What to do
Among the entries below, one stretch runs from the line that contains "part: (352, 213) -> (269, 163), size x1.67" through the line that contains "line: (730, 1688)". Repeat that stretch exactly, ends included, and only that.

======== Record excerpts ========

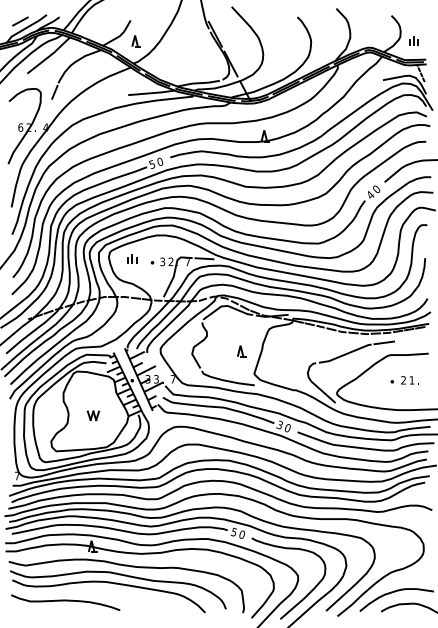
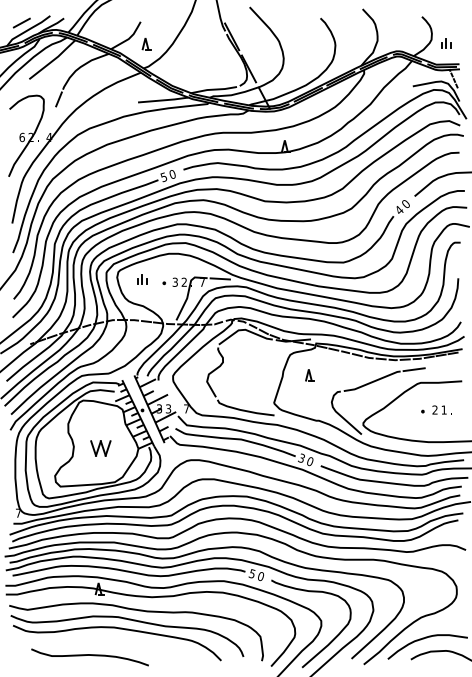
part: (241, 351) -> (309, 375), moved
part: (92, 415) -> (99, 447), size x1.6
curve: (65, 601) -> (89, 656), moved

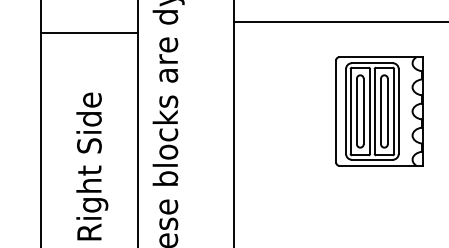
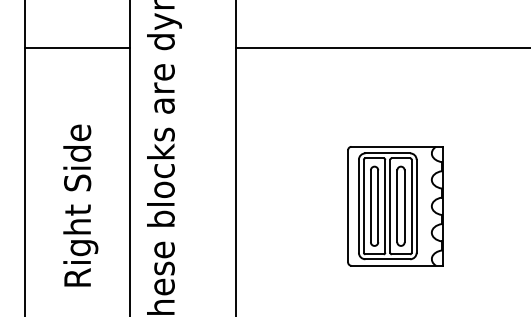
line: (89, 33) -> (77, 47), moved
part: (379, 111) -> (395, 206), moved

========
======== Record excerpts ========

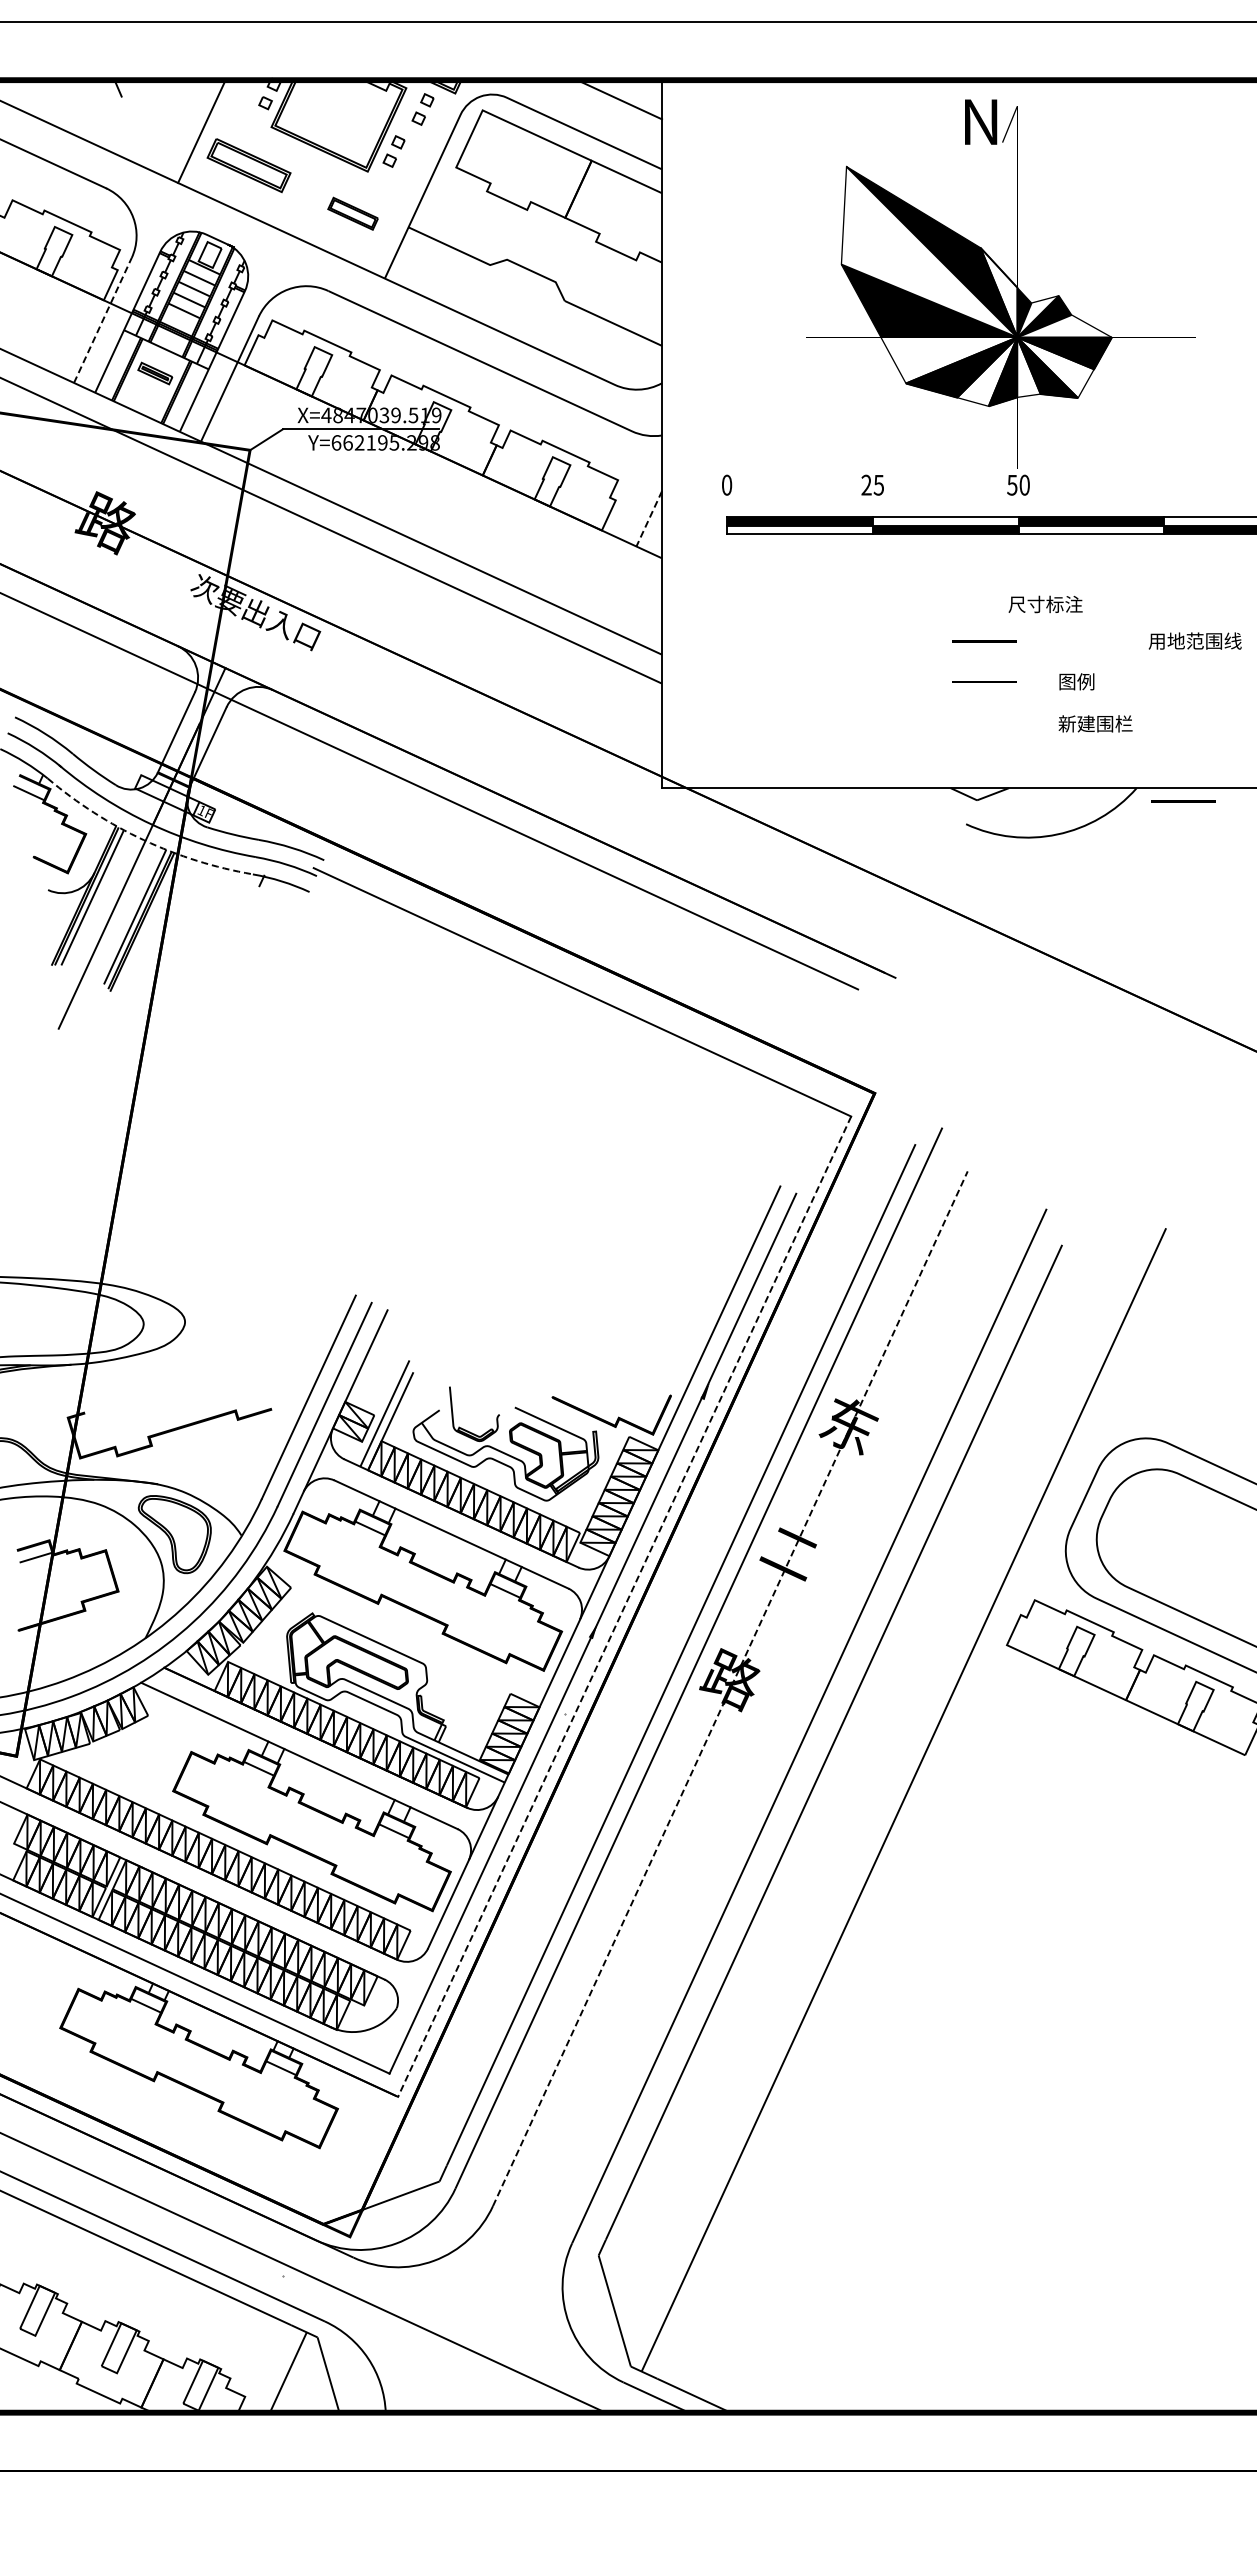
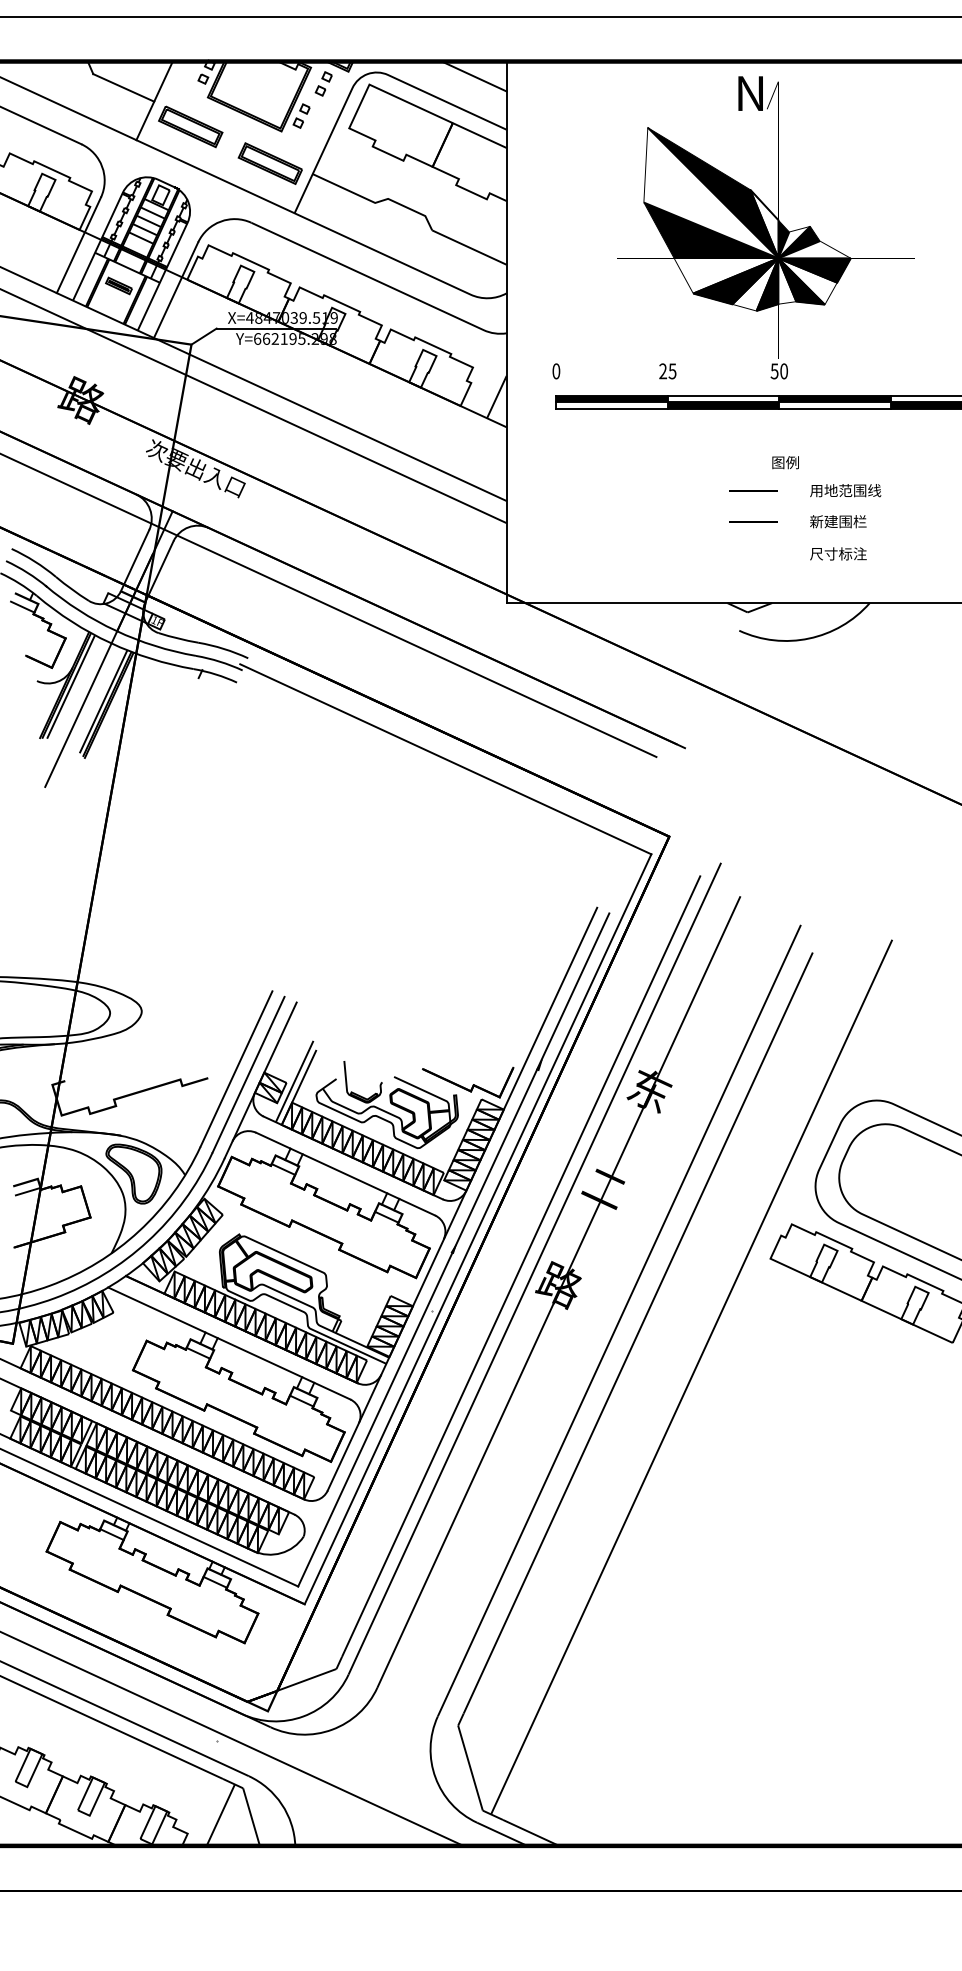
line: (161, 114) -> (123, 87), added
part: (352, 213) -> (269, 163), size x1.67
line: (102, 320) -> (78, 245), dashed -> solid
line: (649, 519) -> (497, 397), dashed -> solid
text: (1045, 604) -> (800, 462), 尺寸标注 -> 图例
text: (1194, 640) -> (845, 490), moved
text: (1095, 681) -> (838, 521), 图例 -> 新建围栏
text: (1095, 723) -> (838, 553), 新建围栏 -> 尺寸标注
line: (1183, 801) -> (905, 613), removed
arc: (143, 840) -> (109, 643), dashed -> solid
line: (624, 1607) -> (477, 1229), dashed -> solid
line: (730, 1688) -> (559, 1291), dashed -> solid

========

Written response
part: (352, 213) -> (269, 163), size x1.67
line: (102, 320) -> (78, 245), dashed -> solid
line: (649, 519) -> (497, 397), dashed -> solid
text: (1045, 604) -> (800, 462), 尺寸标注 -> 图例
text: (1194, 640) -> (845, 490), moved
text: (1095, 681) -> (838, 521), 图例 -> 新建围栏
text: (1095, 723) -> (838, 553), 新建围栏 -> 尺寸标注
line: (1183, 801) -> (905, 613), removed
arc: (143, 840) -> (109, 643), dashed -> solid
line: (624, 1607) -> (477, 1229), dashed -> solid
line: (730, 1688) -> (559, 1291), dashed -> solid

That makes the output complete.